All stock markets in the region are down on their level a month ago amid fears that the conflict in Yemen could prompt a broader regional conflict with Iran.

Equities in Dubai have been hardest hit, falling by nearly 12 per cent, according to a report issued earlier this week by Capital Economics, a London-based macroeconomic research group.

The war in Yemen could cost Saudi Arabia, leading the coalition against the country’s Houthi rebels, over $700 billion of net foreign assets, according to Reuters.

The EGX30 index ended the last ten days of March either in the red or with a marginal gain that never exceeded one per cent. The index’s gains since the beginning of 2015 came in at three per cent.

In 2014, the index outperformed all its regional peers by recording a 30 per cent increase.  

The low value of trading is another concern, as it reflects poor investor appetite in the markets as well as “the lack of liquidity needed to energise them,” Ismail pointed out.

On average, the value of transactions since the beginning of the year has hovered around LE400 million per day.

There has not been good news or new companies listed on the market, Ismail said, who asked how such stagnant markets could attract new investments.

Many investors are waiting for the issuing of the executive regulations for both the capital gains tax and the income tax laws introduced last year. In July, the minister of finance decided to impose a 10 per cent capital gains tax on annual net realised gains, 10 per cent on cash dividends for short-term investors, and five per cent on cash dividends for long-term investors with ownership exceeding 25 per cent for two years.
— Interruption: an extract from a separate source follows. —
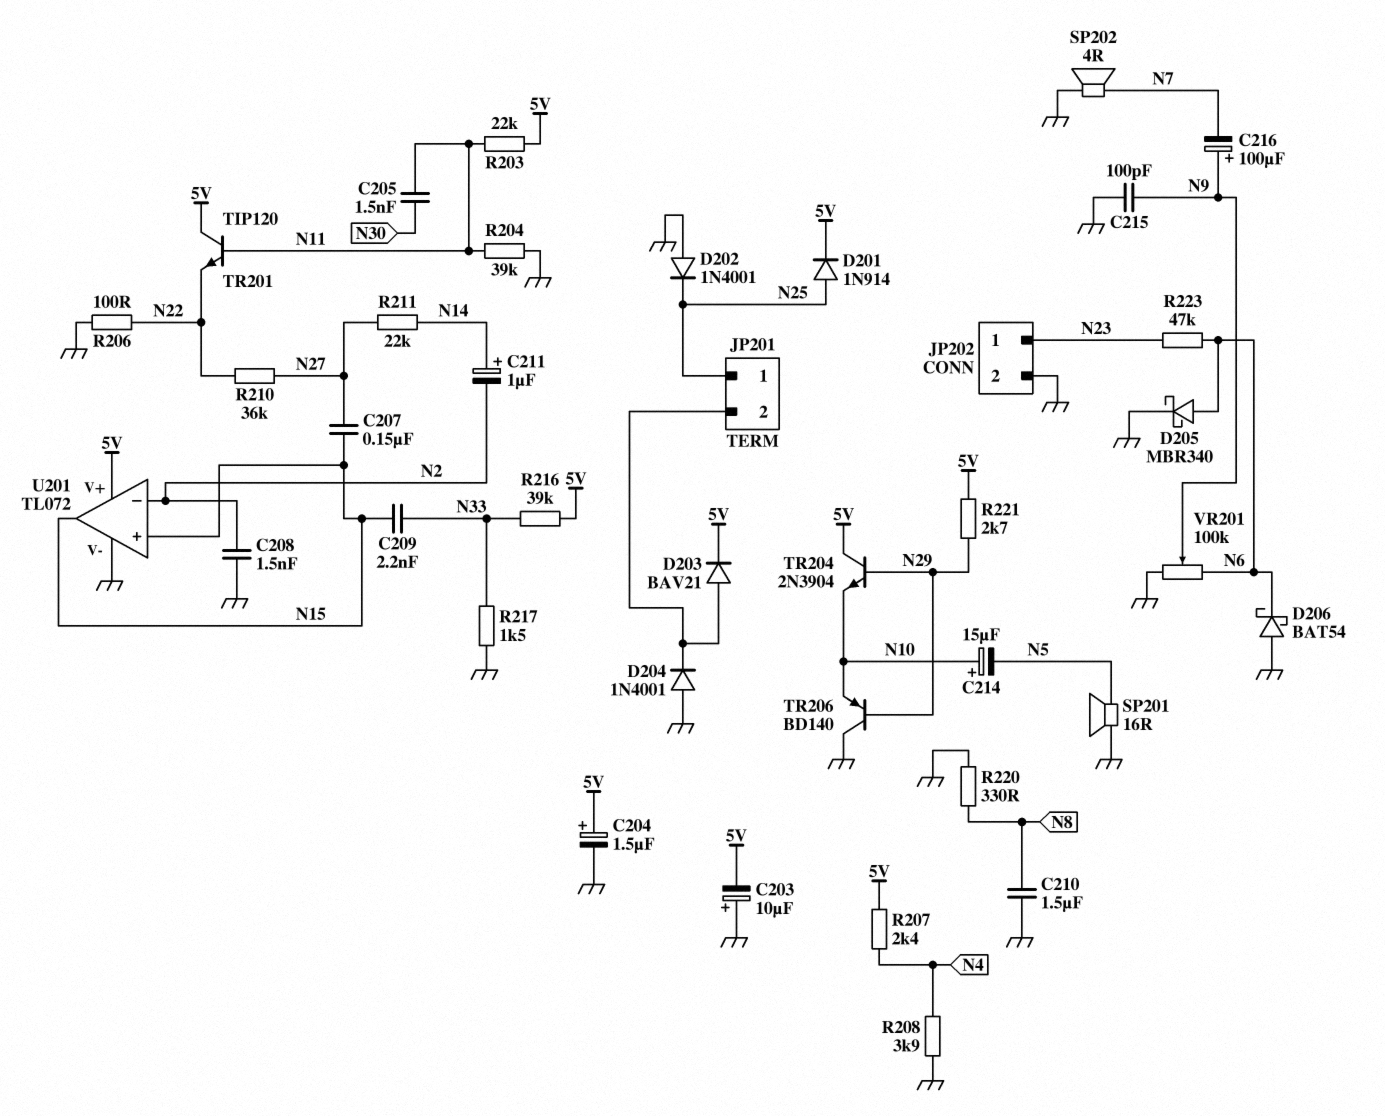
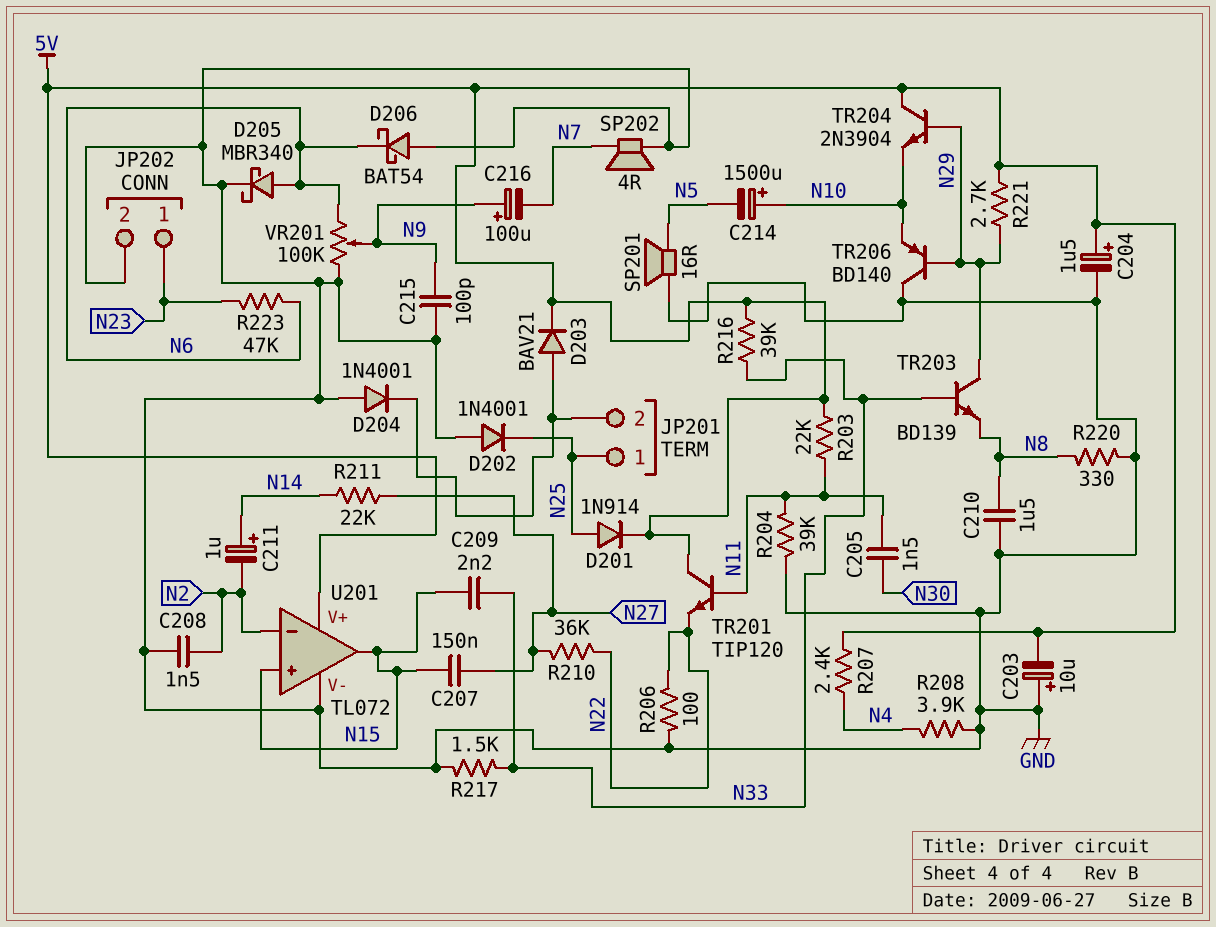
C214: 15uF (plus N10, minus N5) -> 1500uF (plus N10, minus N5)
TR203: none -> NPN BD139 (B N33, C N29, E N8)

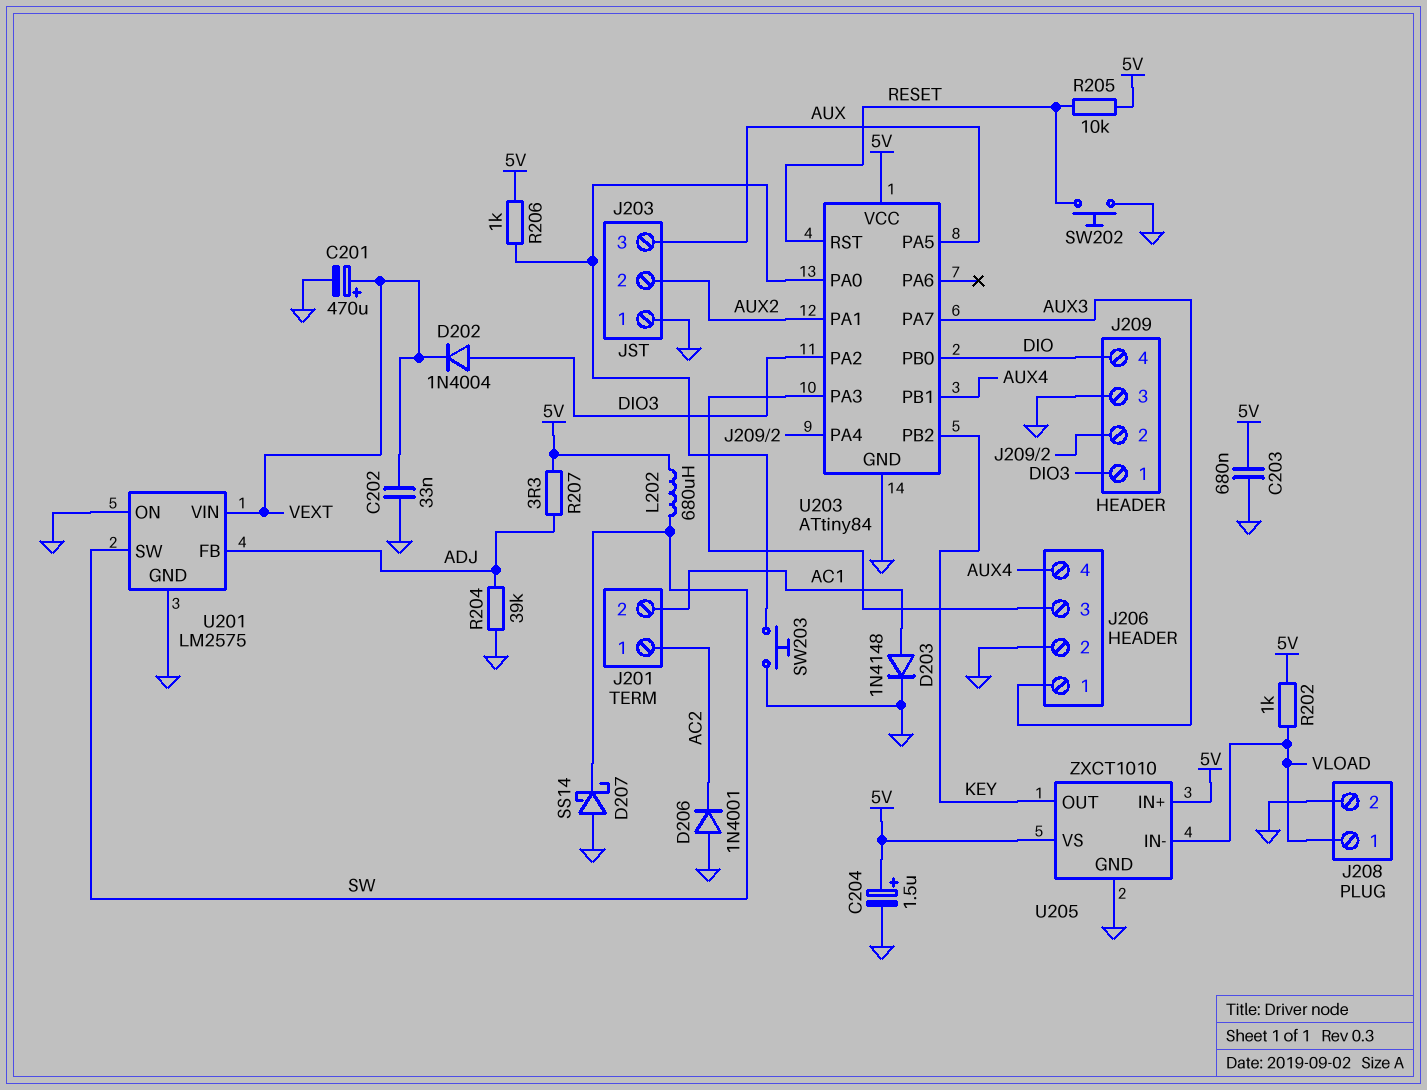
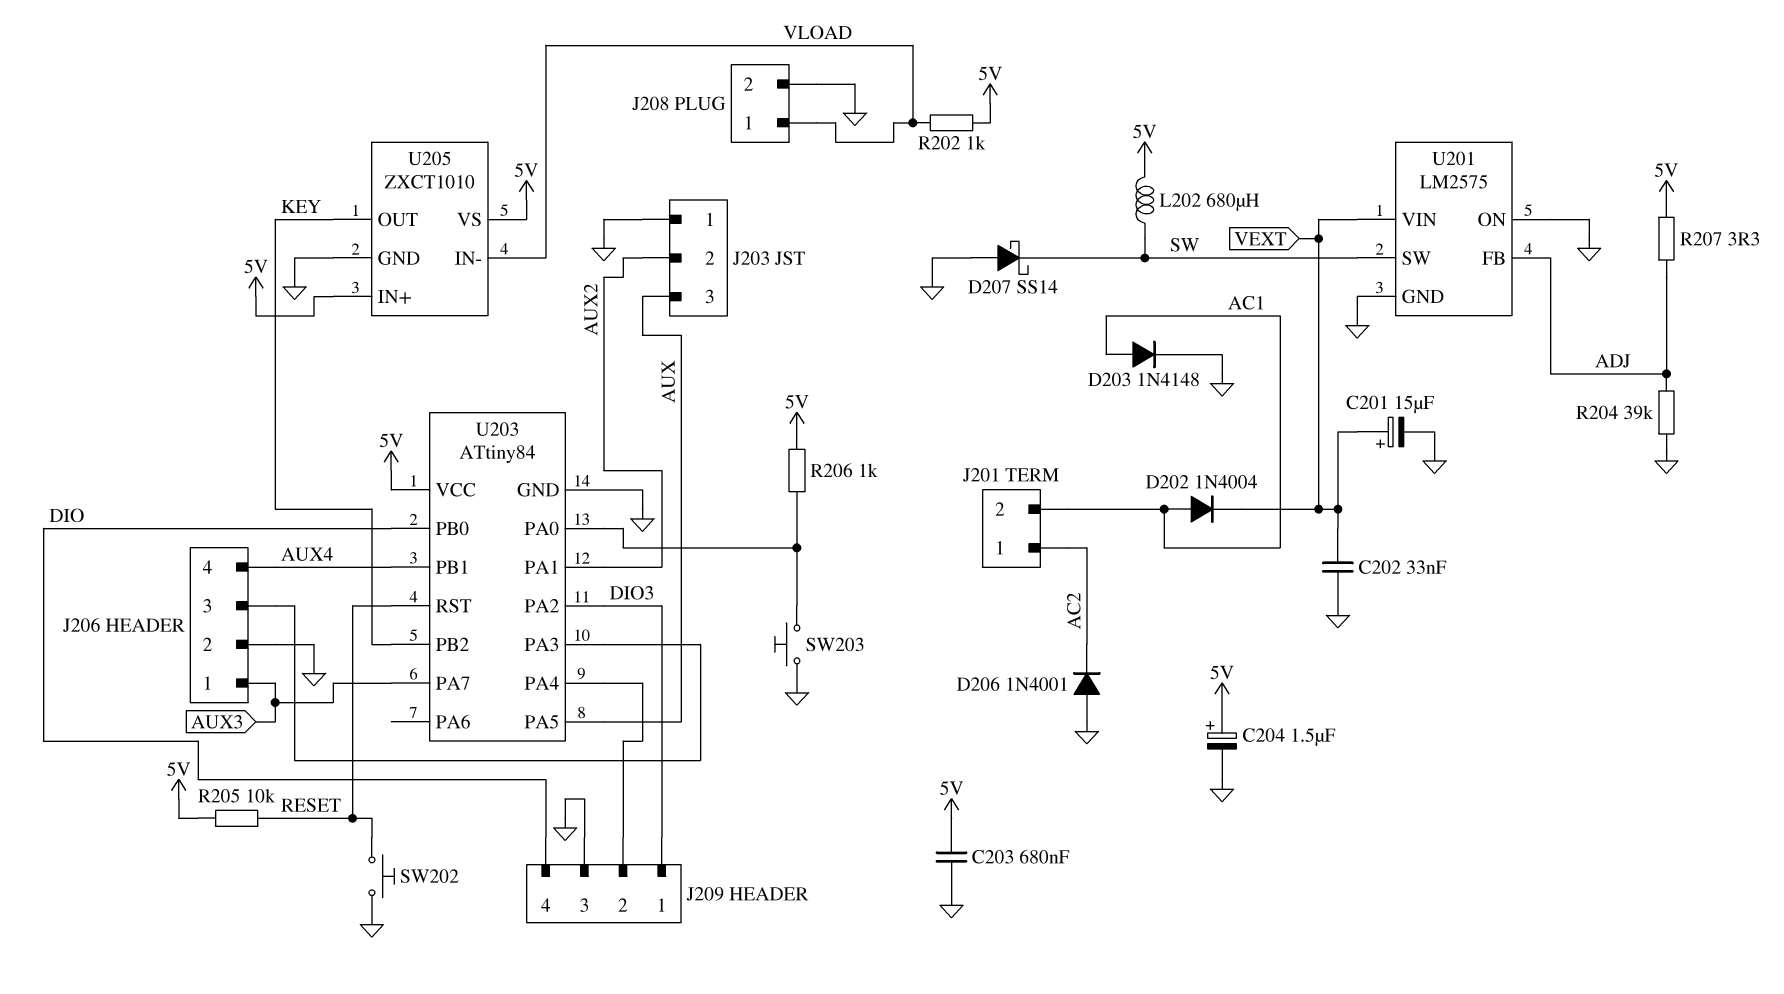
C201: 470uF (plus VEXT, minus GND) -> 15uF (plus VEXT, minus GND)
D202: diode 1N4004 (A DIO3, K VEXT) -> diode 1N4004 (A AC1, K VEXT)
“Almost eight months after the announcement of this new tax, we still don’t understand all its technicalities,” Ismail lamented.

The fact that foreigners, whether Arab or non-Arab, have not been net sellers in the first three months of 2015 underscores another concern, according to Ismail, which is their capability to repatriate their profits to their home countries.

Due to restrictions on foreign currency transfers, foreigners will have to wait for months before they are able to take profits out of the country.

Egypt has been a member of the Morgan Stanley Capital Index for Emerging Markets since 2001, intended to gauge the performance of 21 countries, including Brazil and China.

It faced the risk of being downgraded in the index in June 2013 due to concerns related to low foreign reserves and capital controls, all resulting in a lack of liquid investable stocks. At that time, Egypt’s foreign reserves stood at $16.03 billion. By this February they had reached $15.45 billion.

Investors frustrated by the weak performance of the local bourse found a scapegoat in its Chairman Mohamed Omran. The local business daily Al-Borsa carried out a poll of investors and investment bankers on Omran’s performance, with 52 per cent of those surveyed agreeing that the stock exchange should find another head.

Omran was appointed in August 2013. Since then market capitalisation has increased by 37 per cent and the number of trading hours extended. The index is also approaching the 10,000 point threshold for the first time ever.

Most market analysts say Omran has had nothing to do with the bourse’s decline and believe he won’t be replaced.

But expectations for the coming period are not optimistic, with oil prices likely to remain low, extending the losses in the local market as Gulf investors will be reluctant to invest in locally listed shares.

“I think we need to forget the 10,000 point threshold for some time,” Ismail concluded.